With the tidal
The first time I watched Wall Street with my son was on DVD and he loved it. He was totally captivated by the world of high stakes finance and arbitrage practiced by Michael Douglas playing Gordon Gekko. Then the movie comes to one particular scene where Gekko is walking at sunrise on the beach before his Hamptons’ estate, conducting business over the phone. This is where my son starts howling with laughter to the point where I stop the DVD because any future viewing is pointless till he catches his breath and asks “What is that thing?” He’s asking about what Gekko is holding to his ear, which is close to the size of a shoebox.
That thing, I explain, is a cell phone, or the equivalent to what a cell phone was in 1987. That was state of the art then. A tool of the power brokers and filthy rich like Gekko, as the rest of us commoners were still tethered at the time.
The E Reader tie in to this is that as important as the Amazon Kindle is as the first device to validate the long-in-the-waiting belief that one day masses will get their reading from portable handheld screens and not from paper — and as revolutionary as we will find the coming Apple iSlate (or whatever it will be called), the E Reading / tablet technology of tomorrow will evolve faster than the device manufacturers are coming onto the market today. And each new technology innovation will in too short a time be rendered as innovative as that shoebox to Gekko’s head.
While it is essential that news creators stay informed and ahead in what this evolving technology can offer in content distribution and commerce, it would be a major mistake for them to let the continued technology leaps and dazzle, and then adapting to that, to be a main hope and focus.
Now more than ever, news creators need their first focus to be on unique, quality content creation and on the positioning and awareness of that content within this rapidly, wildly evolving technology world. With the evolution of E Readers and tablets, readers will have exponentially more choices for content packaged in more ways than ever before. While this new technology might offer new business potential, for those content creators that don’t make quality and unique their first priority, like what happened with the internet, these technologies will only serve to dismantle them quicker as readers leave for all their newly discovered choices.

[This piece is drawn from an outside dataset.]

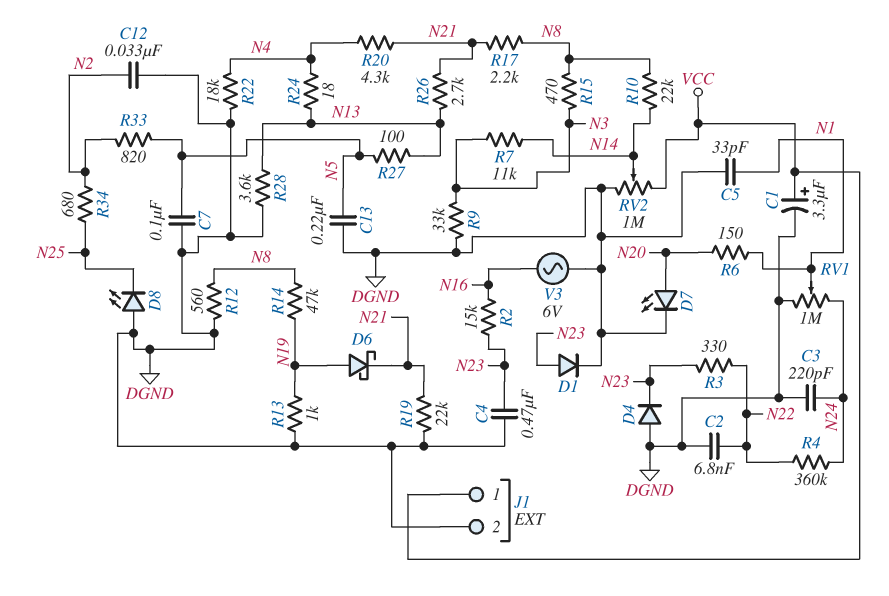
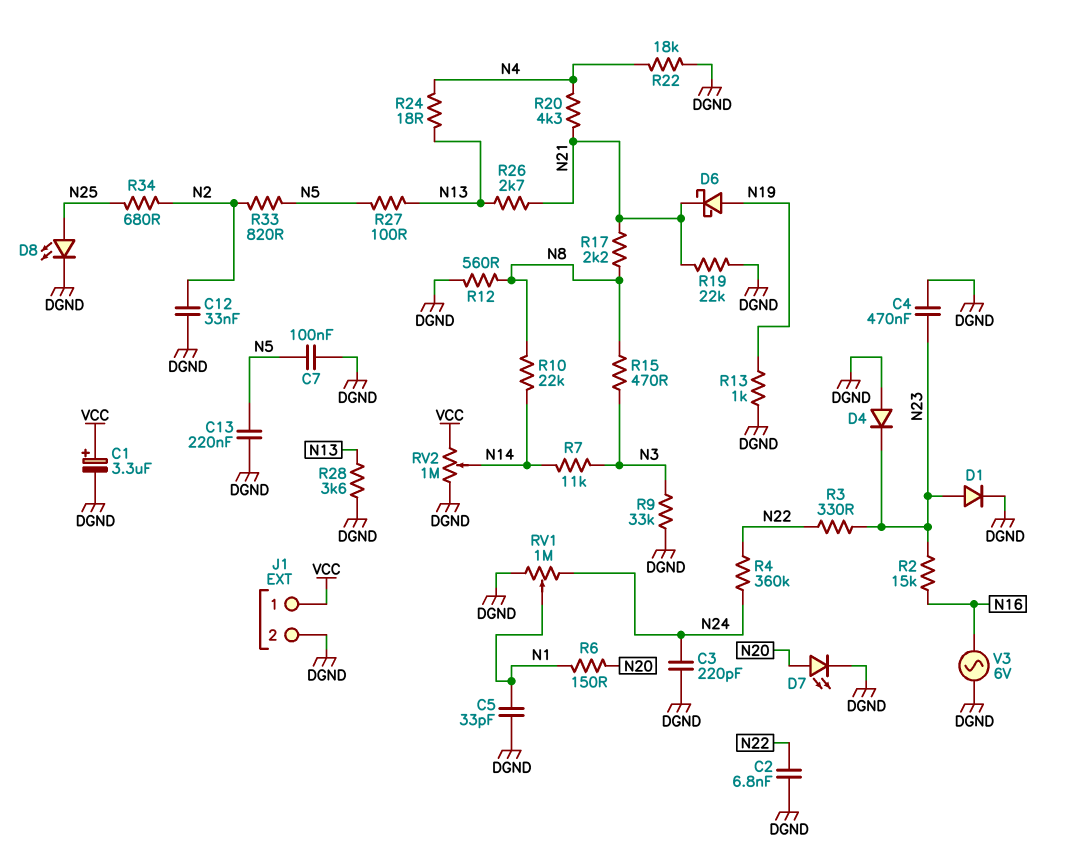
D8: LED (A DGND, K N25) -> LED (A N25, K DGND)
R14: 47k (N8, N19) -> none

When Gekko was walking that beach in the Hamptons, he knew his business was the content he was relaying over that shoebox phone and not the technology in that shoebox itself.
More sobering, even if a news creator gets so far that they have quality and unique content positioned well on an E Reader or tablet, as of today there is still no sufficiently viable business model to deliver them a return. That is evolving as well, just much more slowly.